Tracy: I am one of those people who have said, "I could never send my child away from home” and I am very fortunate that we live close to the school.  However I have many friends whose kids have attended as residential students. For each child, there came a point where the family realized that their current school situation was not meeting their child’s needs either academically or socially, or perhaps both. As a parent sometime you have to make what is a hard choice to get what your kid needs.  I hope to stay in my current community until my son graduates from high school so that he will always have the option to be a day student. However, I have to honestly say, after several years of his attending school there and the knowledge I have from being an active and involved parent, I would be comfortable sending him to his current school as a residential student if the need arose.

H&V:  Do you think kids who have cochlear implants are accepted at Schools for the Deaf?  What about Deaf kids from hearing families?

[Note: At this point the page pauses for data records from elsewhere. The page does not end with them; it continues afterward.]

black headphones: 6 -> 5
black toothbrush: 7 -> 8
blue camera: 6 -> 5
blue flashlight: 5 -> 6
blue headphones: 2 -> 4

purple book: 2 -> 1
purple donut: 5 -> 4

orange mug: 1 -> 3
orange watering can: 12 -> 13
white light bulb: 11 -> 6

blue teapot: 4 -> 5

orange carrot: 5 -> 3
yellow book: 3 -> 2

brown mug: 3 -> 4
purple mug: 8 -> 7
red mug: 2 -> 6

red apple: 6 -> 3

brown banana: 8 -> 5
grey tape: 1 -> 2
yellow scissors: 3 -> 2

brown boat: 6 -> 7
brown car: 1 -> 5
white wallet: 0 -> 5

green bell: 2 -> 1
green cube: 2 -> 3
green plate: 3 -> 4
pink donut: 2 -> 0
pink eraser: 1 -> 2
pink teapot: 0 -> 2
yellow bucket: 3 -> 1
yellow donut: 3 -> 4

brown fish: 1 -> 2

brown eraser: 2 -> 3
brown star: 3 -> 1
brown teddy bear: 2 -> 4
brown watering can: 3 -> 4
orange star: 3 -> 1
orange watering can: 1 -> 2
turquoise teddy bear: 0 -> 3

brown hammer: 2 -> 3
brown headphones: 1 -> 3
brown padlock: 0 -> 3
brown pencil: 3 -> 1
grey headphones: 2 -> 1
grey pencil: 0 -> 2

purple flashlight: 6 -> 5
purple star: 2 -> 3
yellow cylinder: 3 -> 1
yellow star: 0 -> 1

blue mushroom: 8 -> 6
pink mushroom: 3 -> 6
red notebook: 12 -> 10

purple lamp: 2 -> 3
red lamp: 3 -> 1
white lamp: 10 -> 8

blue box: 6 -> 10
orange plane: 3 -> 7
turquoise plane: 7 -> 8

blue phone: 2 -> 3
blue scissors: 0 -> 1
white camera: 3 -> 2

Erin:  In general, the attitudes and actions regarding d/hh children with cochlear implants or d/hh children from hearing families are changing dramatically.  Newborn hearing screening and the prevalence of implantation are dramatically changing the “face” of d/hh children in America, and that includes schools for the Deaf. Many schools now have specific programs and outreaches specially aimed for students using implants or from hearing families. They are not the minority or outsiders, they are becoming the norm. We have seen the change in our school for the Deaf toward our implanted child. He has many peers using implants as well. This has changed not only the personal feeling and actions of the school, but the academic and support services as well.  Our d/hh children will meet people who may be closed minded or unkind for the rest of their lives, whether from the d/hh or the hearing community. We can never shield them from that, and in many ways, we want to support them through tough experiences rather than isolate them from these challenges. They need to have a defense, or an offense, to meet this for the rest of their lives.  Part of our job in parenting is to teach them what to do in these situations. In general, our children (implanted or not, from a hearing family) are welcome in the school for the Deaf and are instrumental in welcoming the growing influx on students that are coming to the school from other hearing families, with and w/o CIs.  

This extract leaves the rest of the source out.